También, y a menudo, incluye palabras yiddish donde, en ocasiones, aprovecha para poner a continuación lo que significan para que lo entendamos, pero no lo hace siempre, por lo que hay momentos en que no entiendes el significado, pero la narración continúa con el mismo interés.
La relación más importante y que más afecta a Bernice es, sin duda, la que tiene con su padre. Le adora y no se siente del mismo modo correspondida, y se pregunta si hubiera sido distinto de no haber existido el Holocausto. Él ahora es un jugador, tiene un problema que quizá no tendría de haber vivido otra vida. Así lo ve Bernice en todo lo que hace, sin embargo sueña con él como si fuera un héroe.
Bernice define el Holocausto como una droga, una droga de la que sus propios padres son traficantes porque se la inyectan en vena sin suponer que este hecho le afectará de por vida. Al mismo tiempo y en busca de algo de protagonismo –porque se siente invisible- ella misma, siendo niña, aprovechará este hecho para ser popular (Eh, tú, yo soy distinta. Mis padres estuvieron en Auschwitz. ¿Tienes algo que pueda superar eso?. Página 21). Además, el yiddish es el habla habitual en la casa entre los familiares, y nadie se pregunta si Bernice entiende o no lo que dicen. Pero ella aprenderá a descifrarlo y se sentirá más imbuida en la historia del Holocausto.

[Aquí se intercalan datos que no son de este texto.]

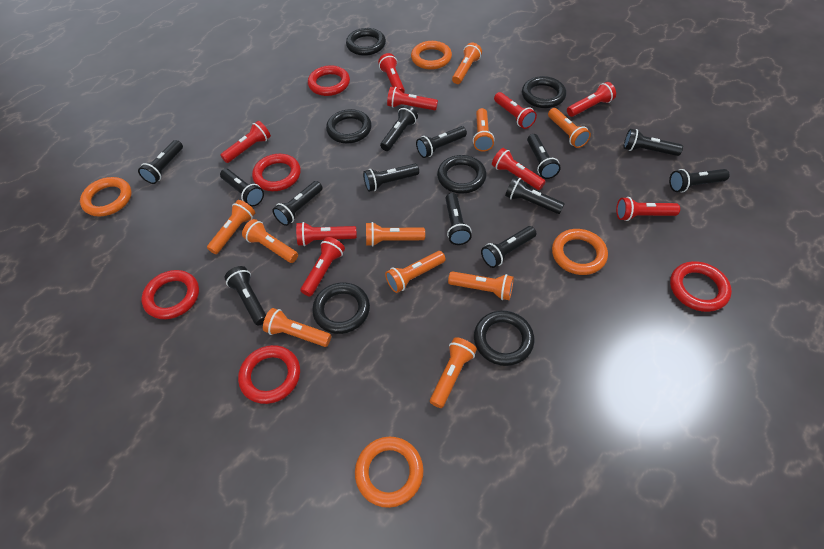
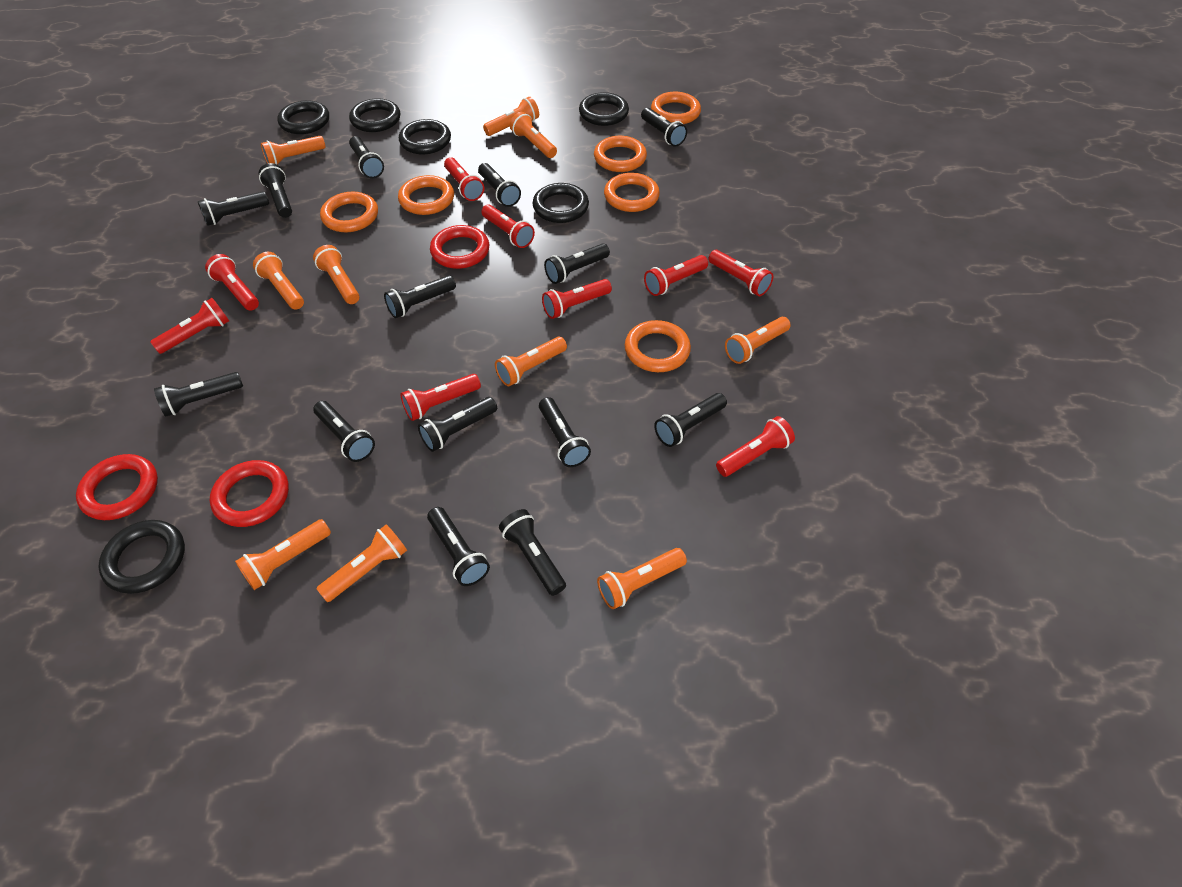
black flashlight: 13 -> 14
orange ring: 4 -> 6
red ring: 5 -> 3

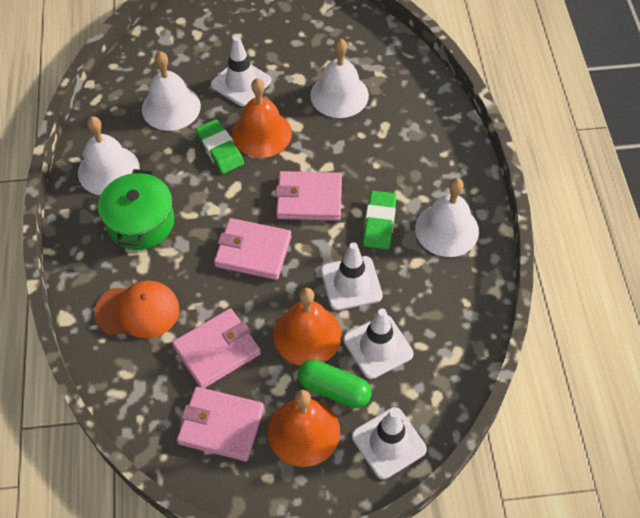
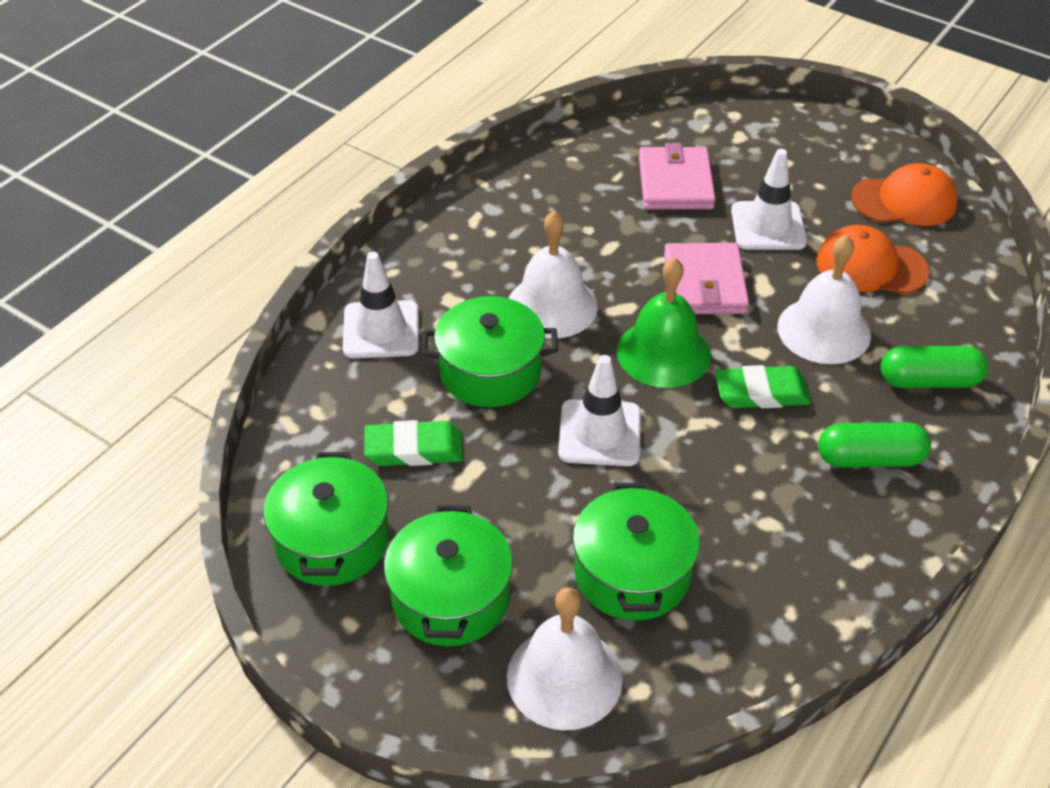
green bell: 0 -> 1
green capsule: 1 -> 2
green pot: 1 -> 4
orange bell: 3 -> 0
orange cap: 1 -> 2
pink wallet: 4 -> 2
white bell: 4 -> 3
white traffic cone: 4 -> 3

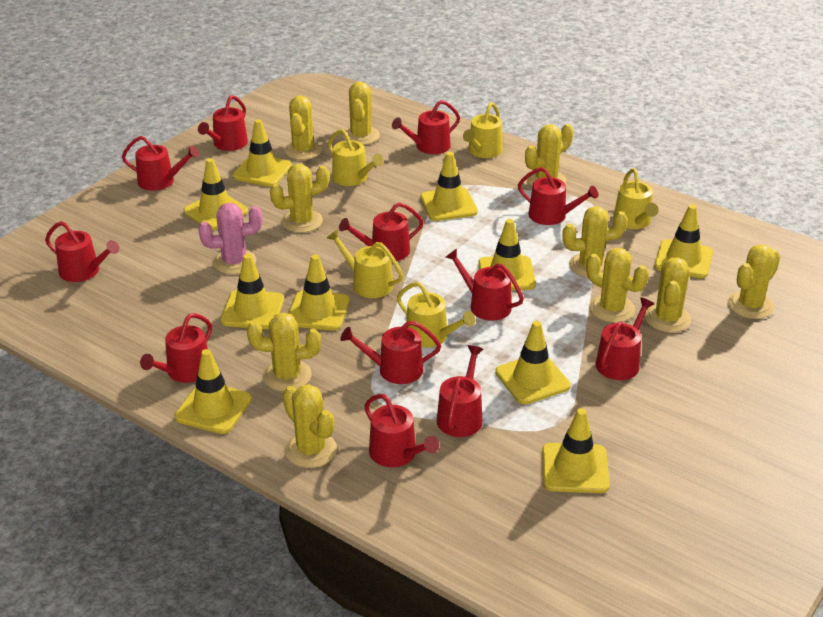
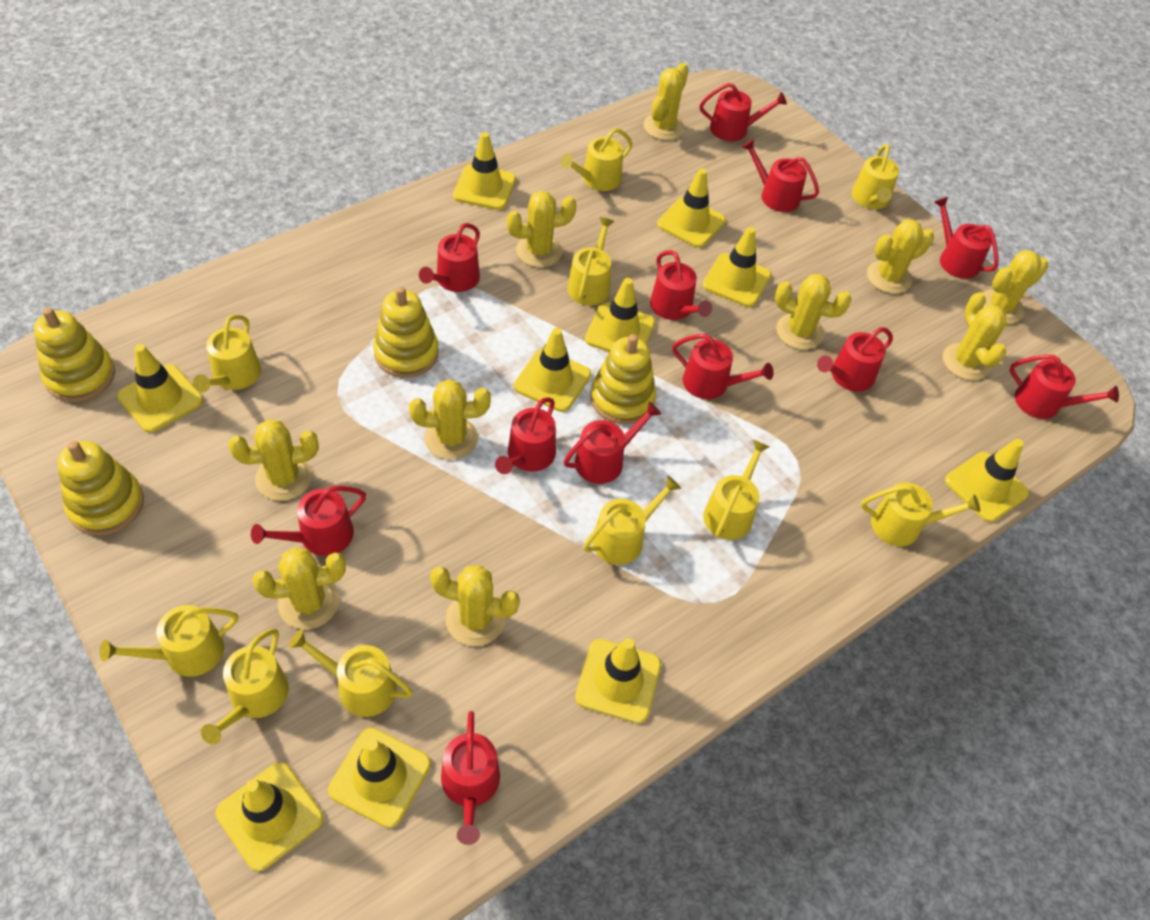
pink cactus: 1 -> 0
yellow stacking toy: 0 -> 4
yellow watering can: 5 -> 10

En sus padres existe una pequeña contradicción que, supongo que al igual que yo, la propia Bernice no comprendería bien. ¿Si tanta necesidad tenían de que nadie olvidara lo que habían pasado, por qué se cambiaron el nombre al llegar a Canadá? Beryl o Barek se acaba llamando Ben, sus tías Binche y Chana son ahora Bina y Hannah, su abuelo Mordechai se llama ahora Motel… y así todos.
En el libro, Bernice Eisenstein hace memoria de sus recuerdos desde su niñez hasta cuando ya es una mujer casada, siempre interesada en saber y comprender, y parte de esa droga que le inyectan sus padres se complementa con la literatura y el cine. El campo de concentración que aparece en “La lista de Schindler”, Plaszow, fue uno de los que estuvieron su padre y su tío. Los chutes de la droga del holocausto se agudizan con libros que lee y a veces relee, como “El último justo” de André Schwarz-Bart, o autores como Primo Levi.
En resolución: Bernice busca lo que ha perdido, porque sabe que de no haber estado sus padres en el Holocausto, ella habría tenido otra vida, y la busca desesperadamente del mismo modo en que busca respuestas y termina aceptando y entendiendo, aunque tarde.
Por otro lado el libro tiene una estética bonita, cuidada y curiosa. Es en tapa dura y se lee muy rápido. Las ilustraciones no siempre tienen un significado directo con el texto –es casi más necesario que sea el lector quien se aproxime a ella y entienda lo que tenía en mente Bernice cuando los dibujó, quizás así la entienda mejor-.
Sin duda, muy recomendable. Sientes la incomprensión, la esperanza, el deseo y las dudas de Bernice Eisenstein desde su niñez. Te involucra en su vida con su narrativa.